The group performed additional experiments with Twitter bots versus human response and found that although the automated encouragement responses from the Twitter bots helped some, ultimately the greatest decrease in anxiety and increase in test score came from human encouragement over social media.

After the data had been collected and analyzed over the course of a semester, the team sent in their findings to the research competition for the SIGCHI conference and were accepted. They attended the international conference to present their work in Montreal, Canada.

“They were just a great group of students who loved to solve hard problems and were interested in research,” Prather said. “People would come by their poster and ask what grad school they were at, saying it was grad-level work.”

Before the SIGCHI conference, the students were invited to present their work at ACU’s Undergraduate Research Festival. At the festival, the students submitted Prather’s name for Undergraduate Research Mentor of the Year and tricked him into dressing up to accept the award.

“I miss them,” Prather said. “It’s one of the sad parts about being a professor. After four years, you become really close to these students.

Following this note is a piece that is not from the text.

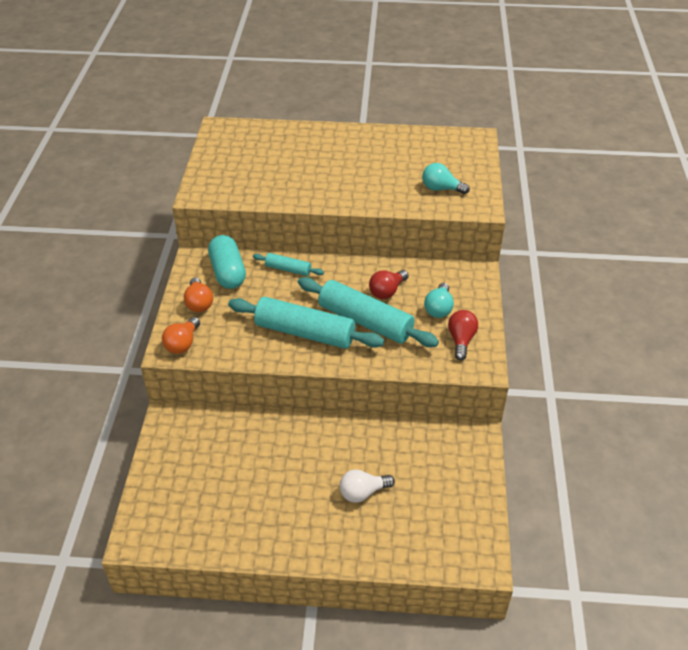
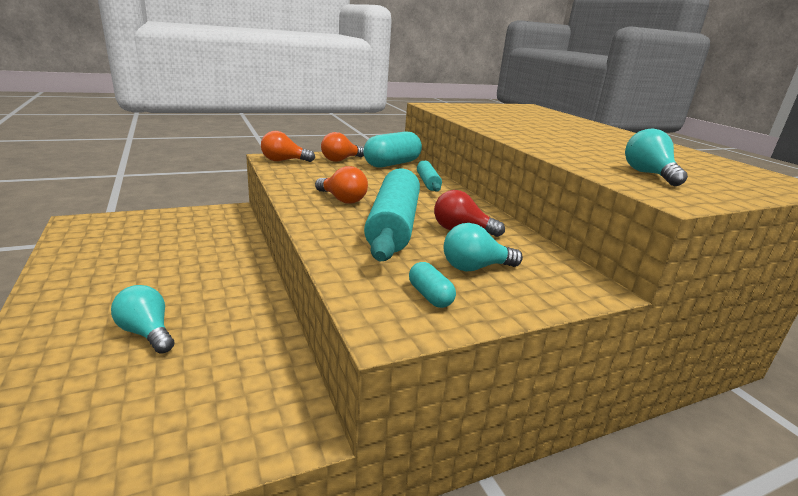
camera: 60 degrees right, 20 degrees down
(305, 333) = (342, 199): turquoise rolling pin -> orange light bulb
(362, 492) = (147, 333): white light bulb -> turquoise light bulb
(461, 340) = (430, 296): red light bulb -> turquoise capsule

You walk alongside them long enough, they become your friends and then they go.”

The local SIGCHI chapter is still running under his oversight, and the current team has already begun work on a new research project. 

Although most people may see Prather as a computer nerd, he is also an Old Testament nerd. He satisfies his passion for Bible teaching by leading his weekly departmental chapel, discipling through mentoring small-groups and teaching a course in the Bible department every now and then.

“What’s great about working at ACU is I didn’t have to put the things I wanted to do as a Bible professor on the shelf,” he said.

In June 2017, Prather taught a course on the Old Testament for Study Abroad in Oxford. In January 2013, he co-led a trip to Israel with Bible professor and friend Dr. Christopher Hutson. 

“That was a blast, because Chris is a New Testament guy and I’m an Old Testament guy. So when we were there we would kind of trade off depending on where we were and tag-team it.” 

Dr. James Prather and coauthors at at the Special Interest Group in Computer Science Education (SIGCSE) 2019 conference receiving Best Paper Award.
Prather, second from right, poses with co-authors of a research paper on metacognitive scaffolding which won the Best Paper Award at the Special Interest Group in Computer Science Education (SIGCSE) conference.

Most recently, Prather won the Best Paper Award presented at the Special Interest Group in Computer Science Education (SIGCSE) conference. He worked with co-authors in writing the research paper on metacognitive scaffolding.
“It was an incredible honor to win that award,” he said.  

The international conference invites thousands of researchers and educators and stands as the largest computing education conference in the world. Prather said when his co-authors kept talking about how they had never expected to win, he realized how big of a deal this really was.

“I think it makes me a better professor,” he said. “After coming back from last summer working for Faithlife, I could just tell the difference in me, night and day. … And then in class I could say, ‘Four weeks ago, I was doing this and here’s how we solved it.’ You know? I had new stories to tell. I think it brings credibility. I’m doing the thing that I’m training them to do.

During summer 2019, he worked with iHeartRadio as a user experience researcher looking at the effectiveness of advertising campaigns. The previous summer, he worked for Faithlife Corporation in Bellingham, Washington, creating academic Bible study software. In July, he traveled to Scotland to attend the 24th Annual Conference on Innovation and Technology in Computer Science Education (ITiCSE), where he worked with a group of international scholars to write and submit a research paper.

He enjoys spending his off-time working “on-the-ground,” since the technology industry is constantly advancing. Always having his students in mind, he hopes his time working in industry will help to bring attention to ACU and increase connections for future job opportunities for his students.